(foto Ansa)

i rilievi di via nazionale

Cosa non va nel ddl Calderoli sull'autonomia differenziata secondo Bankitalia

Francesco Bercic

Le raccomandazioni di Palazzo Koch: contenere i rischi di ampliamento dei divari fra regioni, preservare l’equilibrio dei conti pubblici, garantire trasparenza delle spese sostenute. L'invito alla “gradualità”, mentre resta l’incognita delle risorse

La riforma per l’autonomia differenziata a firma del ministro leghista Roberto Calderoli prosegue il suo corso, inseguita però da molte ombre. Dopo l’approvazione ultimata dal governo, sono iniziati i sei mesi per la ricognizione delle materie specifiche a cui applicare i Lep, i “livelli essenziali di prestazione” che le singole regioni dovranno rispettare; ne serviranno poi altri sei per la definizione dei costi e dei fabbisogni di ciascuno dei venti enti locali, in coordinamento con Palazzo Chigi. Proprio ora però che si entra nel vivo della riforma, ad esprimere dubbi sulle prerogative del disegno di legge del governo è la Banca d’Italia, in una relazione che, oltre a rilievi critici, offre alcuni consigli su come indirizzare i prossimi passi.
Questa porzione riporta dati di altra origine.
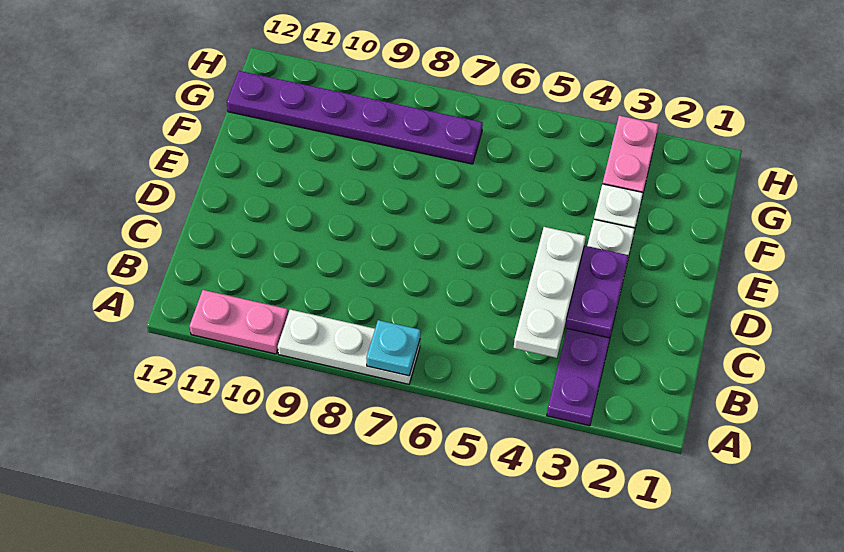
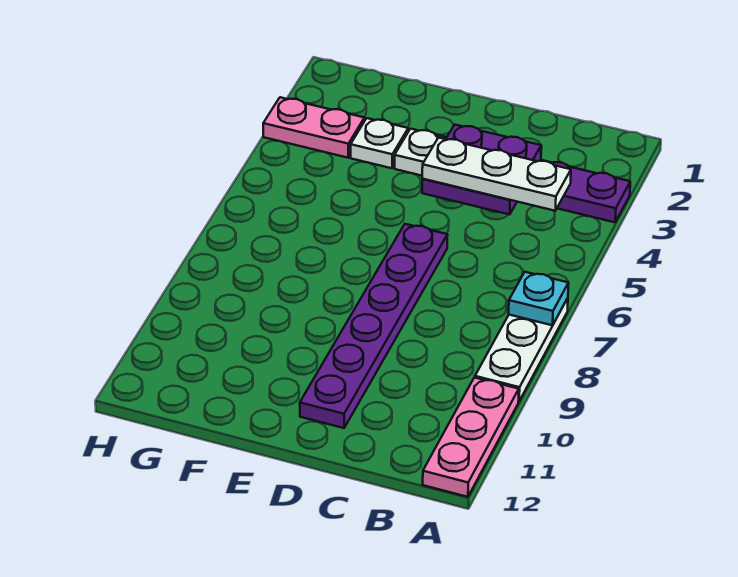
pink plate A10:A11 level 1 -> pink plate A10:A12 level 1
purple plate G7:G12 level 1 -> purple plate D6:D11 level 1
La parola chiave è “gradualità”. Bankitalia invita alla prudenza, per valutare “attentamente tutte le implicazioni dell’attuazione”, evitando così “il rischio di innescare processi difficilmente reversibili e dagli esiti incerti”. Ci sono infatti “alcuni aspetti trascurati dal disegno di legge”, scrive l’organo di Via Nazionale: e non aspetti di poco conto. Sono tre i diktat di Bankitalia: evitare una marcata differenziazione fra le regioni, che finirebbe per creare un’Italia ancora di più a macchia di leopardo; preservare gli equilibri di finanza pubblica, allineando di volta in volta risorse a fabbisogni; garantire trasparenza e rendicontazione delle spese sostenute.

 

Il primo punto è, di fatto, un monito a non sacrificare sull’altare della competitività la già martoriata compattezza del paese. “I vantaggi derivanti dallo stimolo a una maggiore concorrenza tra le varie aree del paese devono essere superiori ai costi impliciti di una marcata differenziazione normativa”, si legge appunto nella relazione. Perché il presupposto inderogabile rimane quello di “contenere i rischi di ampliamento dei divari territoriali”. Bankitalia mette sul tavolo una soluzione: “La concessione di forme di autonomia potrebbe essere subordinata a un’istruttoria per singola materia”. Cioè, prosegue la relazione, “una documentazione di costi e benefici” derivati dall’“eventuale trasferimento di funzioni”.

 

Gli altri due punti riguardano la gestione della spesa. All’allineamento delle “risorse erariali con l’evoluzione dei fabbisogni” – fermo restando i parametri stabiliti dai Lep – devono seguire “procedure obbligatorie di verifica della spesa sostenuta”. E qui si arriva al vero nocciolo della questione. Il ddl Calderoli, infatti, prevede soltanto un monitoraggio “facoltativo” dei fondi impiegati. Bankitalia ribadisce invece la necessità di “una valutazione rigorosa” che fornisca così un quadro preciso di come viene amministrata la finanza dello stato.

C’è però un problema a monte, cui allude implicitamente anche la relazione di Palazzo Koch. Il testo approvato dal governo, a scopo probabilmente di rassicurazione, ripete più volte che le intese con le regioni non comporteranno “nuovi o maggiori oneri per la finanza pubblica”. Ma rimane così l’enigma sulla modalità con cui, concretamente, i Lep verranno finanziati. Una perplessità condivisa anche dalla Commissione europea che, nel suo report sull’Italia risalente a maggio scorso, sottolineava come “senza risorse aggiuntive, potrebbe risultare difficile fornire gli stessi livelli essenziali di servizi in regioni storicamente a bassa spesa”. Con lo spettro di un indebitamento incontrollato spartito fra le venti regioni, proprio ora che il nuovo Patto di stabilità dell’Ue dovrebbe tornare a regolarizzare la spesa pubblica.